Top 5 Albums of 2015

In response to Noel's post in an OT, I typed this up. Since the comment wouldn't load, I figured I'd post here and maybe more folks can add to it as we count down the end of 2015. Share your favorite moments in music this past year, people!

(In no particular order)

I Love You, Honeybear - Father John Misty: To call a singer-songwriter album a "romp" might seem like overselling, but the swagger in J. Tillman's alter ego is obvious and on show. The standout tracks, though, are when Tillman allows you a tender look into himself - the soft surrender into love by a self-described cynic in I Went to the Store One Day (here's a nice live version) - or when he aims that confident wit at worthy targets like he does on Bored in the USA.

To Pimp a Butterfly - Kendrick Lamar: Don't go back to it as often as GKMC, but this was another important work from the most important rapper (for me) working today. As the Roots edge further into their art experimentation and with young socially-conscious MC's like Vince Staples not yet fully established (Summertime '06 is fucking aaammmaaazzziiinnng though), Kendrick stands as hip hop's conscience right now. Alright may have garnered the Grammy noms and Blacker the Berry might have been more visceral, but Mortal Man and i were my standout tracks. The latter for the counterbalance of positivity that Kendrick seems to bring and the former for the audacity to call his shot to claim WC hip hop's crown from its last king.

25 - Adele: The album that spawned an argument with my wife which turned into poll that revealed I have no friends (looking at you, G-Loff and PSB). Adele's performances are evocative, yet effortless but her every woman lyrics are what pin everything together. The strength of tracks 4-10 (and it's not that the others are poor, it's that the MIA-ish 2nd track is an interesting diversion and I've played "Hello" to death already) is Herculean. Water Under the Bridge is a great track that reminds me of production on Miguel's albums but really earns its emotional heft from the punch in Adele's voice.

1989 - Ryan Adams: Taylor Swift's pop opus was well-received by me in that the strength of her work has always been that, at their core, the songs are good. Now, the arrangement may not have been great (honestly do not enjoy her version of Welcome to New York at all) but the lyrical content and melodic structures were all very sound (if predictable). In the hands of another tune smith that appreciates the music, 1989 took on a whole new emotional coat as Ryan Adams took the Taylor Swift pieces and showcased that depth with his arrangements. Bad Blood now sounds like a pensive, Brit-Rock number (haven't tried it yet, but I'm pretty sure you could run this into a medley of Hey Jealousy and Wonderwall just based on the chord intervals I think I hear in the outro). All You Had to Do Was Stay ups the melancholy by stripping the sheen off of the original. One of the standouts, though, is how Adams takes the aforementioned Welcome to New York and reimagines it as a Springsteen-esque rocker. In this, Adams carries on a tradition of his folk-roots forebears by taking songs that he believed mattered and presented them in his own way.

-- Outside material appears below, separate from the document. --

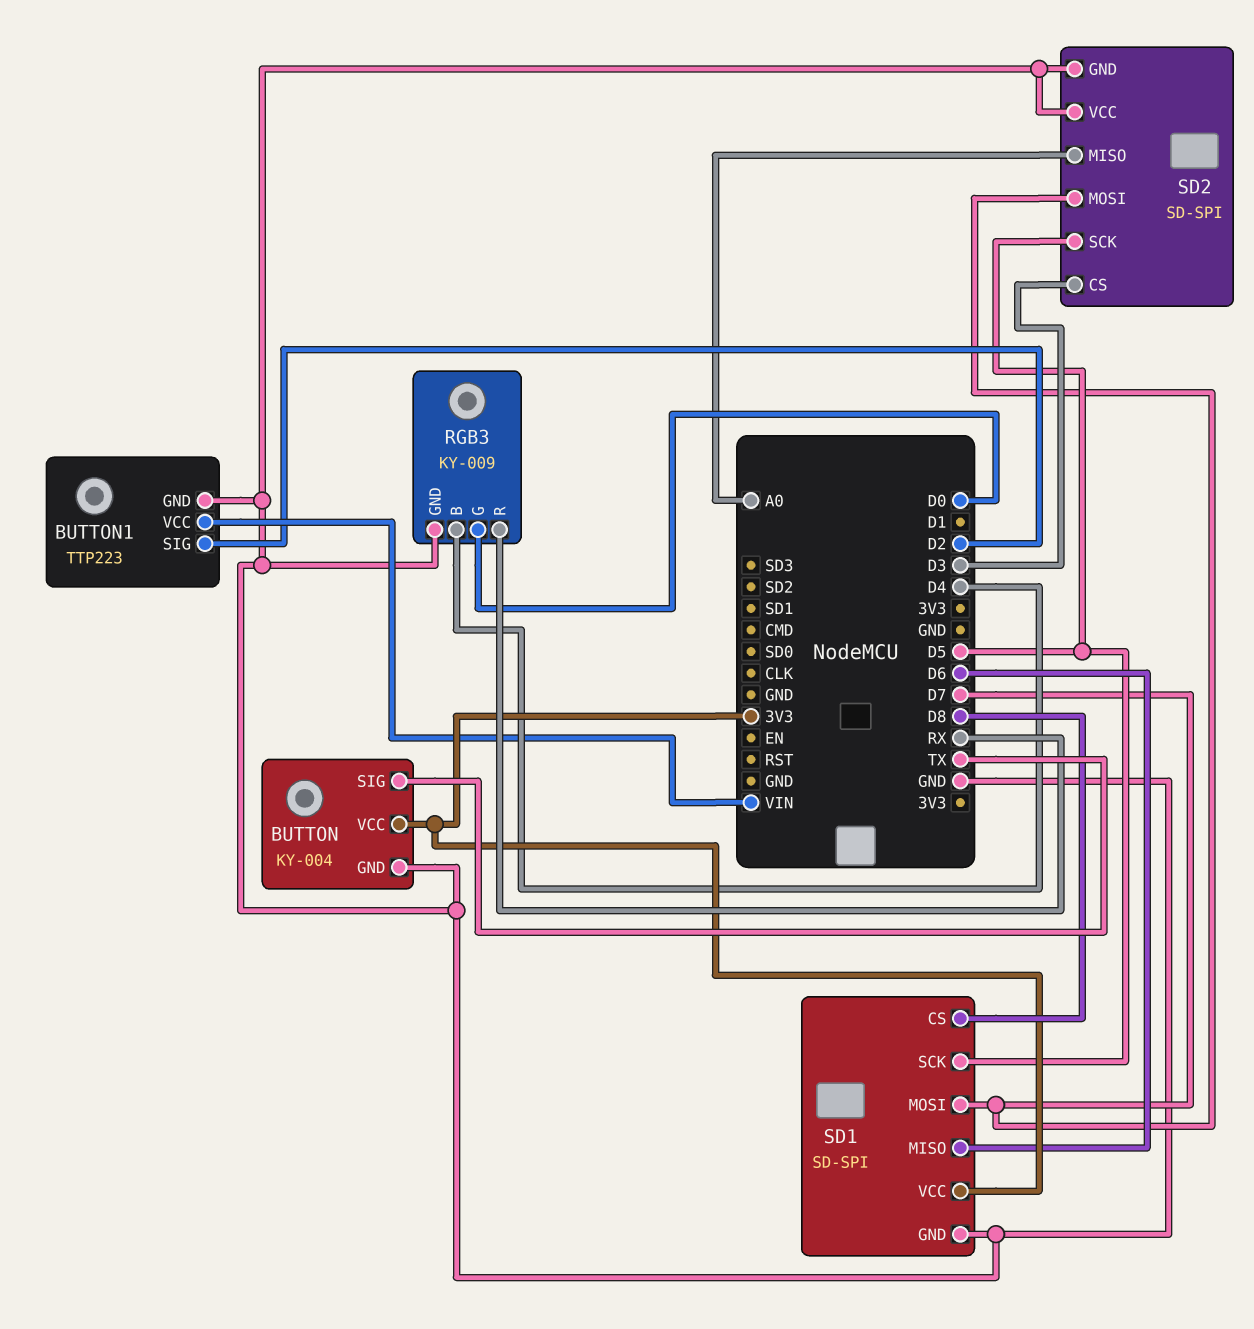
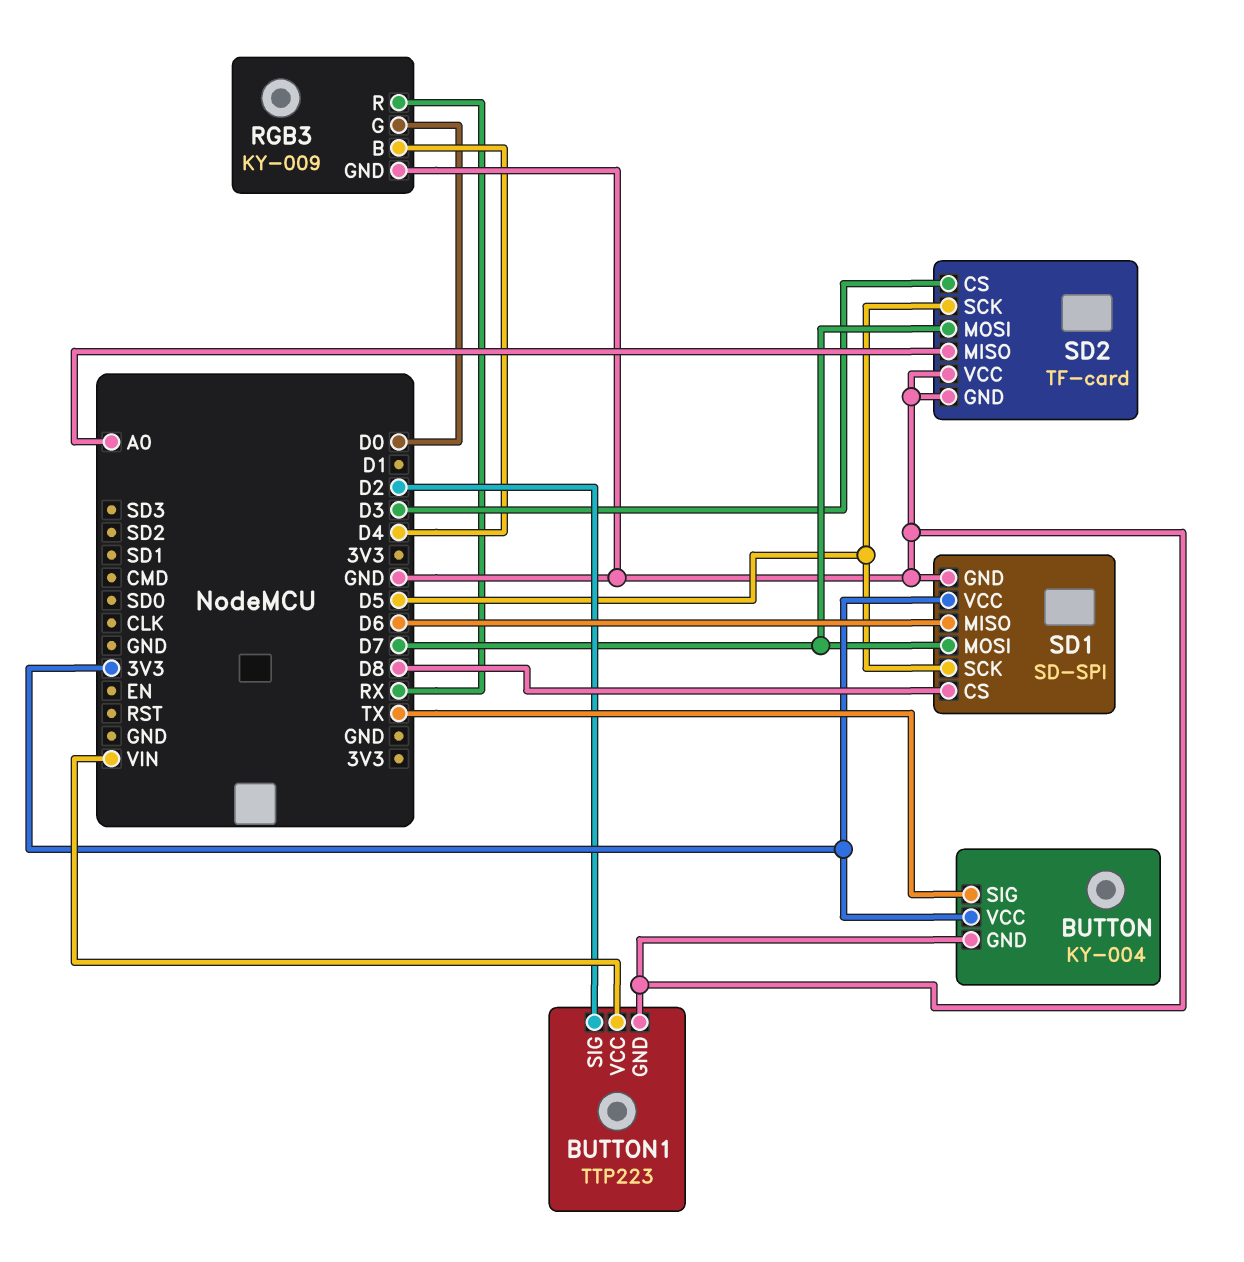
SD2: SD-SPI -> TF-card

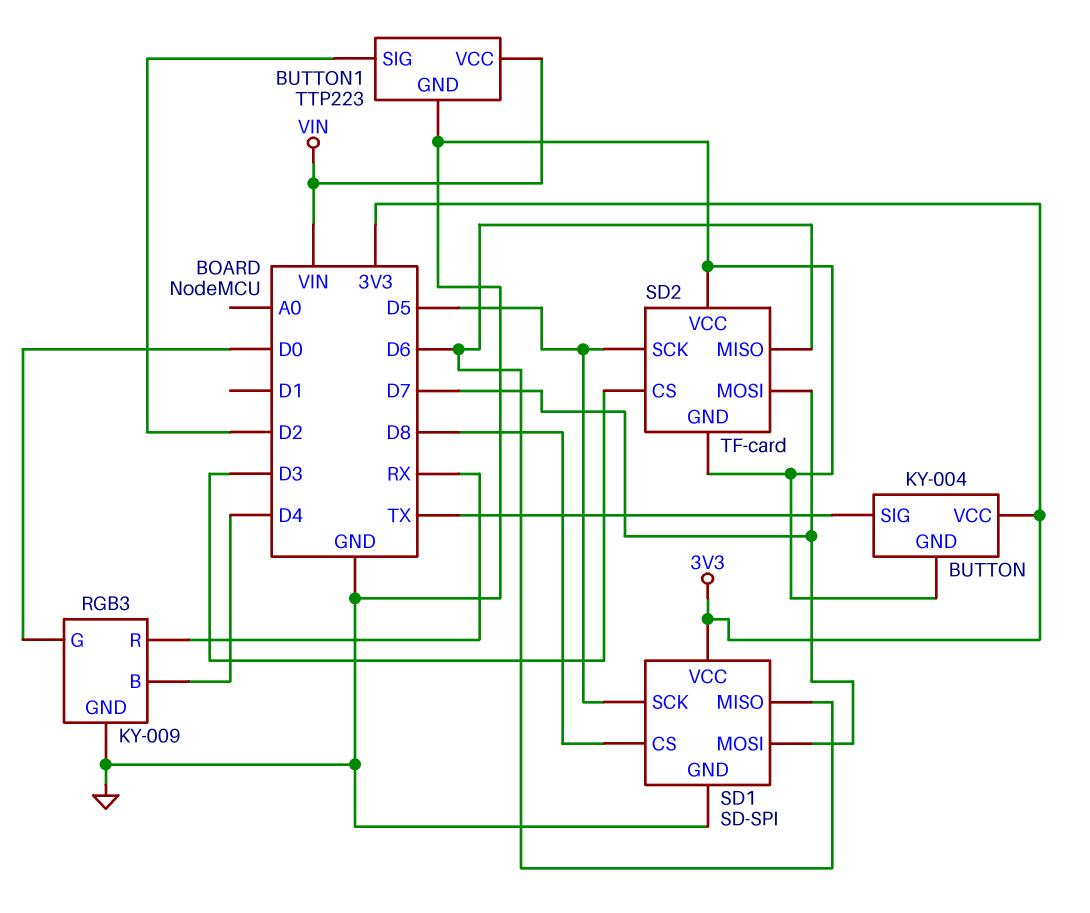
SD2 pin MISO: A0 -> D6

Eponymous - Natalie Prass: Natalie Prass has a voice that seems to be made of putty. Capable of hitting standard singer-songwriter runs, she suddenly shifts into neo-classical warbles on the same album. Sounding very much like 70s AM on My Baby Don't Understand Me, Prass' versatility gets slow-rolled until the sudden shift in the final track where she sounds like she's auditioning for a revival of Disney's Snow White. Fragile, tender and honest, this album is a burner.

Songs of Interest:
Straight and Narrow - Iron & Wine and Ben Bridwell: Two my favorite male vocalists around, their duet album is pretty astounding. Surprisingly, I seemed to enjoy the Ben Bridwell lead tracks the most with this one being the clear favorite of the bunch.

Her Mercy - Glen Hansard: He's my hero...just so damn good.

How Much Light - Ryan Adams: This is kind of cheating as I first heard it on his Live at Carnegie Hall album, but since it was released on a 7" this past April, I figure it's allowable.